Euro Gains Mitigated by Greek Uncertainty
The euro got a bit of momentum on Wednesday morning, trading at 1.2998. The common currency gained strength after an Italian debt auction which restored a bit of confidence in the country. Investors turned their attention to Italy this week as Italian politics became heated just before its regional elections.
Former Italian Prime Minister Silvio Berlusconi threatened Mario Monti at the weekend, claiming he would withdraw his support for Monti and his technocrat government. Withdrawing his support from the party could cause the party to fall from power in the upcoming April elections. Political uncertainty caused investors to question the stability of the eurozone's third largest economy and created downward pressure on the euro.
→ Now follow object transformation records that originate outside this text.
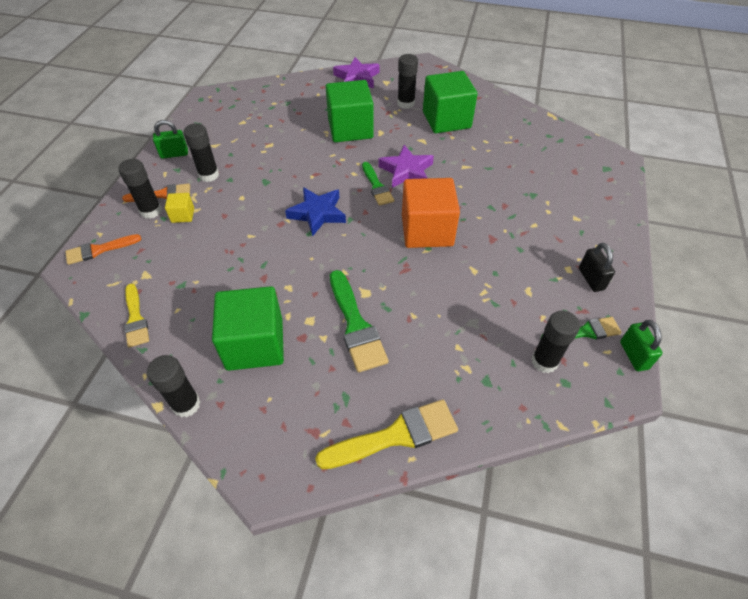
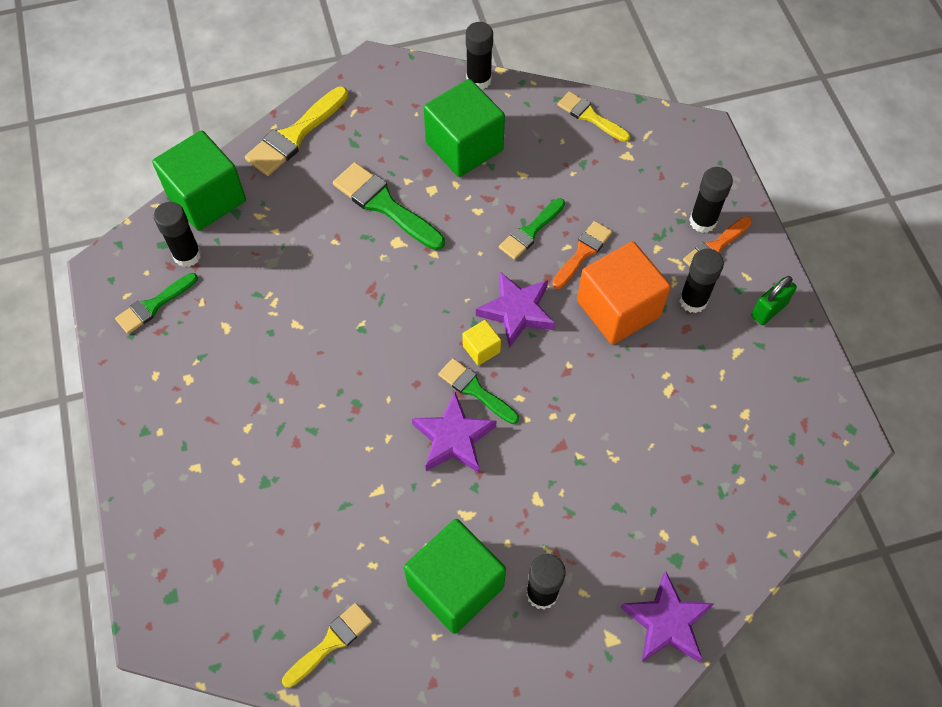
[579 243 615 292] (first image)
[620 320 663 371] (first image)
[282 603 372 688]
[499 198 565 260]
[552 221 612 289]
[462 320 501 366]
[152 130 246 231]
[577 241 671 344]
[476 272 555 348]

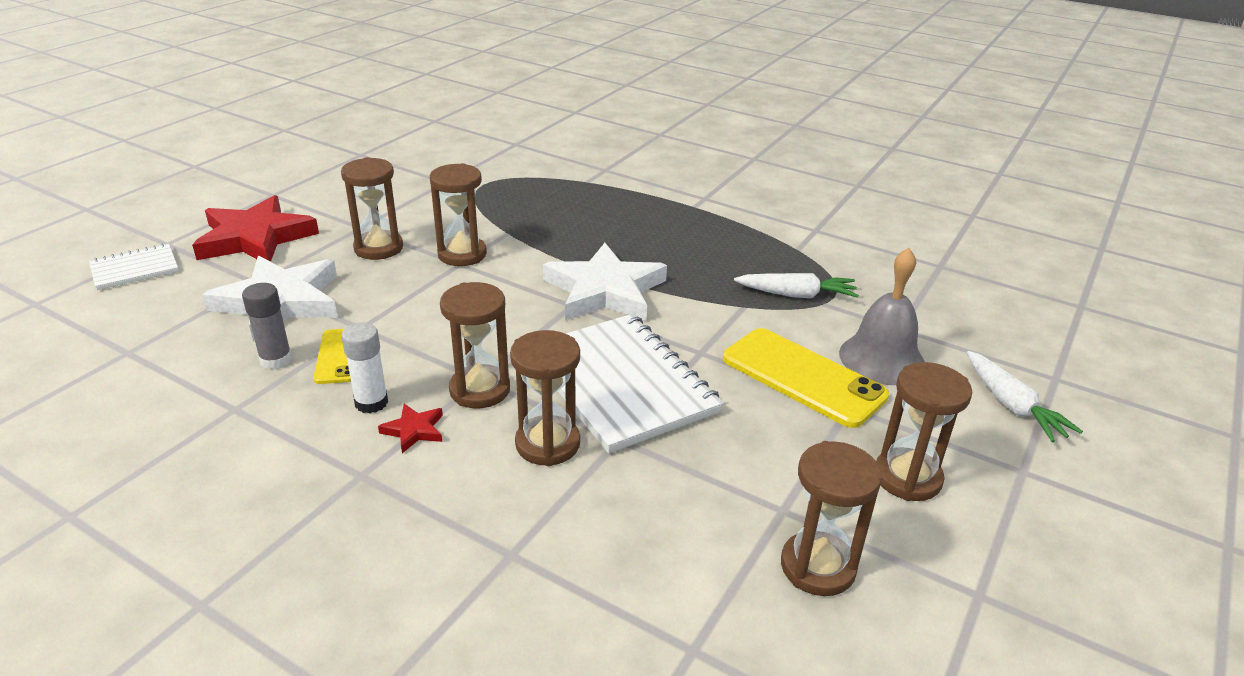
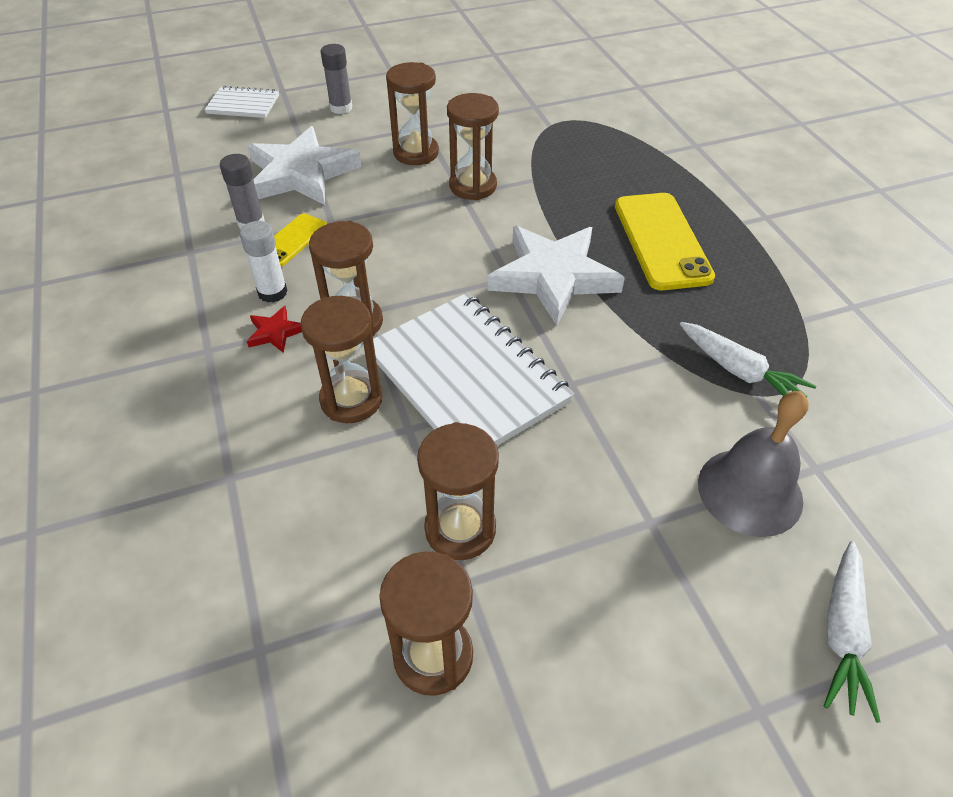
[615 193 715 290]
[417 422 499 560]
[321 44 352 114]
[373 293 574 446]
After a successful debt auction, a bit of confidence was restored, however many are keeping a close eye on the country as its politics could have an effect on the eurozone as a whole.
Data out of Spain also lent support to the euro. Reuters reported on Wednesday that Spain released information showing its economy contracted less than expected in the third quarter. This is welcome news as the country struggles to regain its footing after a financial crisis that some say is on par with the one seen in Greece. The country is still resisting a bailout, however most analysts feel it is inevitable.
Gains due to Spanish and Italian data were mitigated by the ongoing problems in Greece, where officials are still determining how to rework the country's bailout plan. Greece has fallen behind in its budget targets, and will not reach its goals in order to receive its next installment of aid money.
On Wednesday, eurozone officials and ministers are set to have a conference call to discuss options for the struggling country. Many are predicting that no decisions will be made just yet, as the country's debt is still being evaluated. More meetings on November 8th and November 12th are likely to result in firm decisions.